The fact Linux already runs on 64 bit PowerPC ISA based systems (PowerPC 970, POWER 4/5) is a big help as the PPE is compatible with these.

A release for Linux is expected at some point and full ISA details should be released then.  Experimental patches have already been posted for the Linux kernel under the name BPA (Broadband Processor Architecture [BPA] .  Cell support is being also added to the GCC compiler and GDB debugger [Dev] .  In the meantime if you are lucky enough to have an NDA with one of the companies you can do a programming course and get access to Cell simulators until the real thing starts shipping.

The system currently being implemented into Linux treats the SPEs as a virtual file system [CellLinux] and you write data and programs into them via standard “write” operations.  There is also a Library interface which abstracts the interactions partially and this looks likely to be extended in the future.

Cell doesn’t appear to have any limitations regarding which Operating Systems can run, indeed the library abstraction has been designed to be portable.  Other Operating Systems than Linux are said to be running already, pretty much nothing has been said about what these others are though.

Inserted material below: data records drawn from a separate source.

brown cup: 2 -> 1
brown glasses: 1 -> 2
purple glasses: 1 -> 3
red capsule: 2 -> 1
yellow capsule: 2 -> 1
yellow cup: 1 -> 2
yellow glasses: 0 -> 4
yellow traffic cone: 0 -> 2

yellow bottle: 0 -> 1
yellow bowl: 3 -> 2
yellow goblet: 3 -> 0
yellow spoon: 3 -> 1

If you want to run different OSs or want to run multiple copies of one (useful for stability and OS development) Cell also supports a hypervisor allowing you to run several Operating Systems at the same time.  IBM has an open source hypervisor [Hyper] which was used in the validation of the Cell.

Converting Applications for Cell

As with any new architecture an application specifically designed for it will run best.  However this is not going to be an option in many cases, especially existing large applications.

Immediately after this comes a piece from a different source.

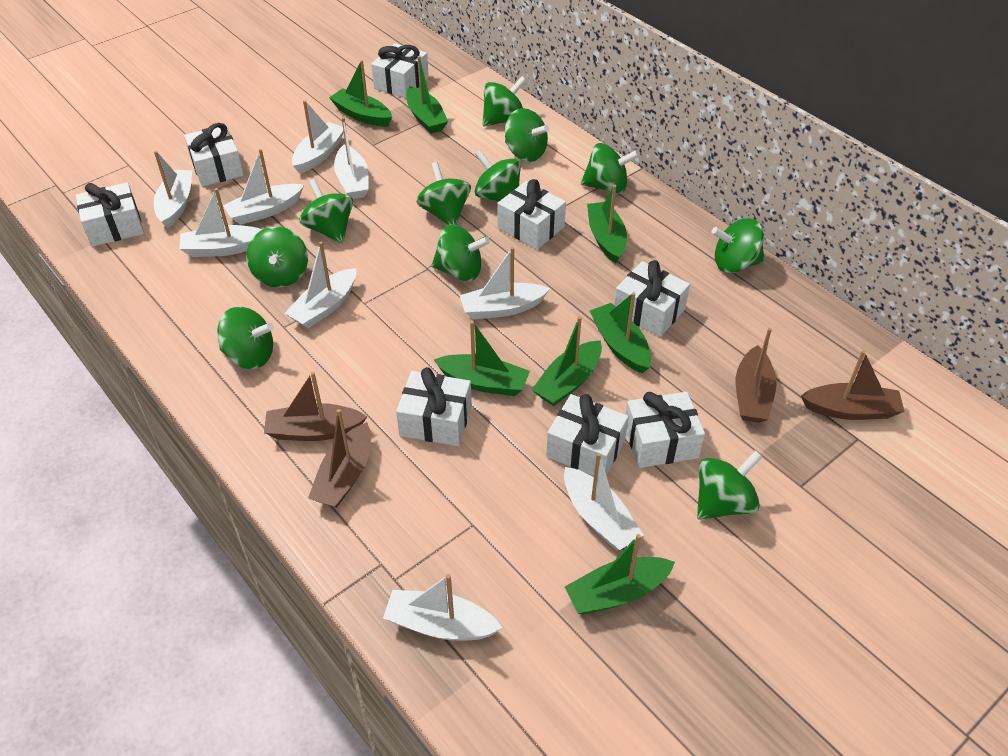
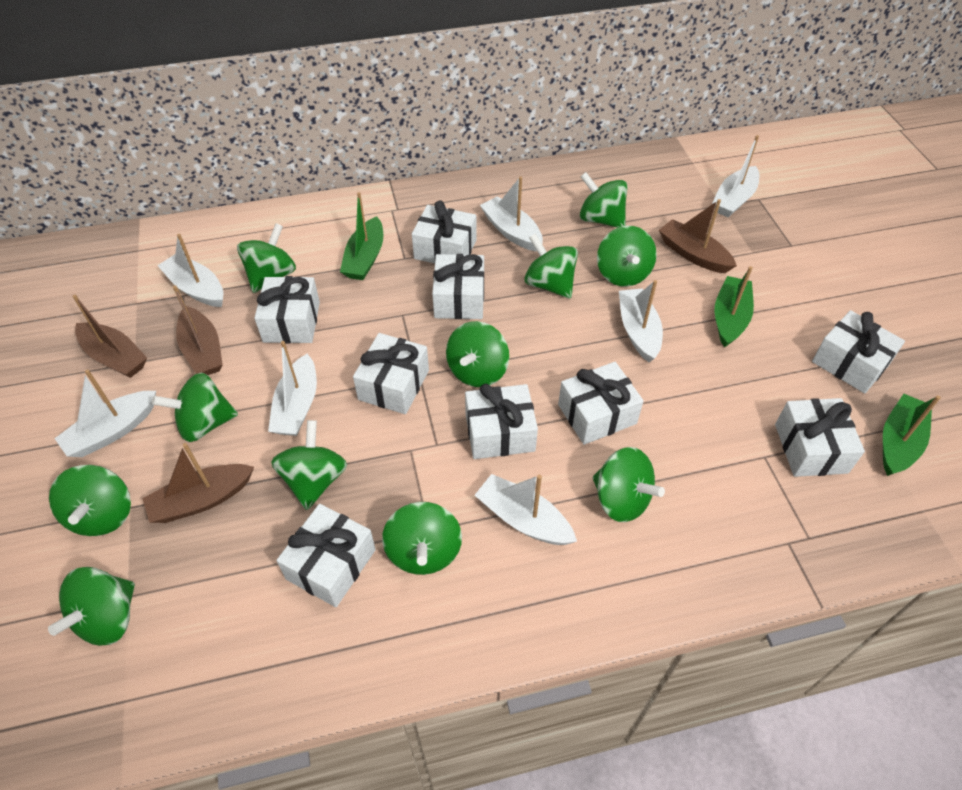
green boat: 7 -> 3
white boat: 9 -> 7
white gift: 8 -> 9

The first step in getting an application running on the Cell is to port it to the PowerPC ISA.  Depending on the application this can be anything from pressing recompile to rewriting a whole heap of code.  Once the application is on PowerPC it should run on the Cell’s PPE without problem.

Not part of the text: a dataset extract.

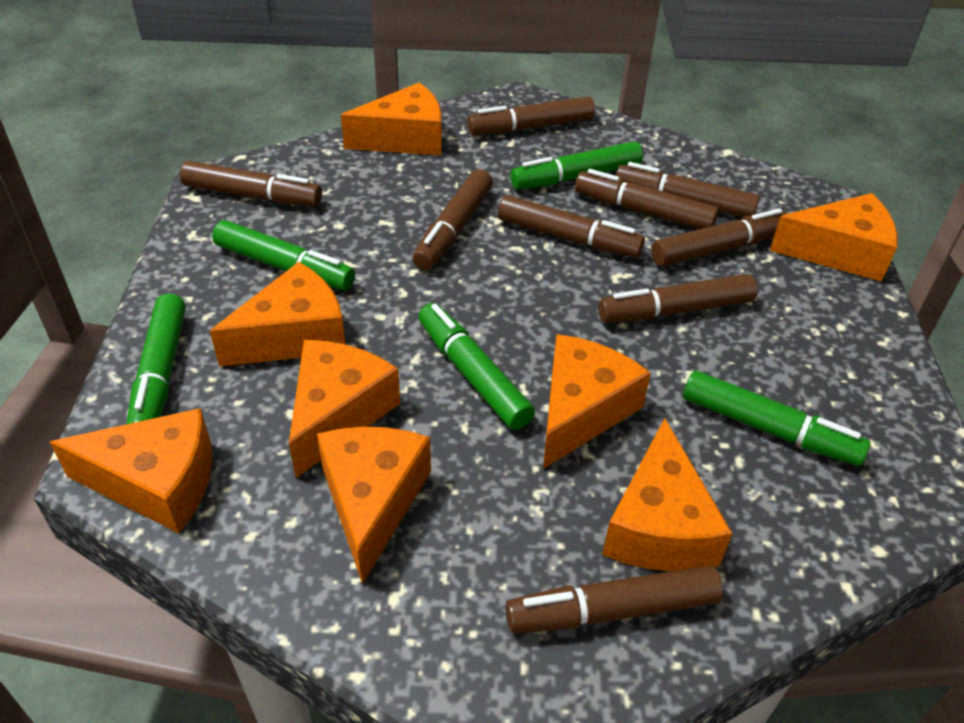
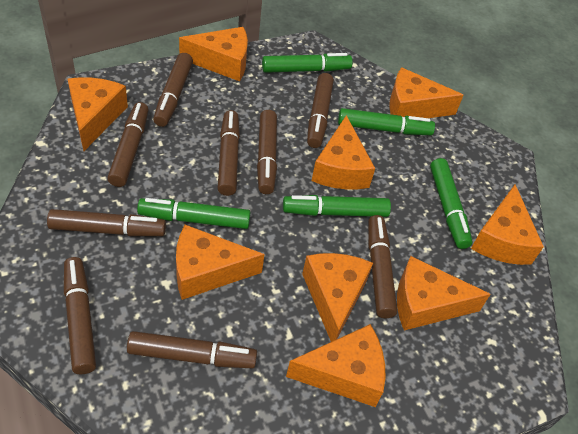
orange cheese: 8 -> 9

The next stage is to find out what should run on the SPEs.

SPEs are best suited to small repetitive tasks so pretty much any application should be able to make use of them.  However, profiling the code is important to find out what exactly gets used the most and this needs to be analysed to see if it is suitable for running on an SPE.

Large algorithms (>100KB compiled) or algorithms which jump randomly around memory accessing little pieces of data will likely be ill suited to running on the SPEs, pseudo-random accesses are not a problem and can gain a large boost.  Vectorisable and/or parallelisable algorithms are good bets for targeting the SPE.

Once the code to be moved has been identified, it needs to be partitioned away from the rest of the code so it is self-contained.  Only once it is fully self contained can it be moved over to the SPE.  If this code is already accessed as a plug-in or similar architecture this should be relatively easy.  If not making the code self contained could require rather more work.

The initial port to the SPE is generally done as scalar (i.e. non-vector) code in order to get it up and running.  This will involve getting the synchronisation and communication code working.

Once it’s up and running the code can then be vectorised and the SIMD units used properly.  This isn’t the final stage however as the computations and data flow need to be balanced to make the most efficient use of the SPEs.  After this, other optimisations can then be investigated for inclusion.

There are numerous methodologies in development for Cell, one such development flow presented at Power.org in Barcelona [CellDev] .

Targeting SPEs

The SPEs will be considerably better at some things than others.  You probably don’t want to run the OS on one, but it appears that if you were sufficiently persistent you could get them to do pretty much anything you want.  I think the SPEs might be better described as “algorithm accelerators”.

The reason I say this is because while most code may be big and branchy the stuff which actually does the majority of the work are small repetitive loops, exactly the sort of thing that SPEs should be good at.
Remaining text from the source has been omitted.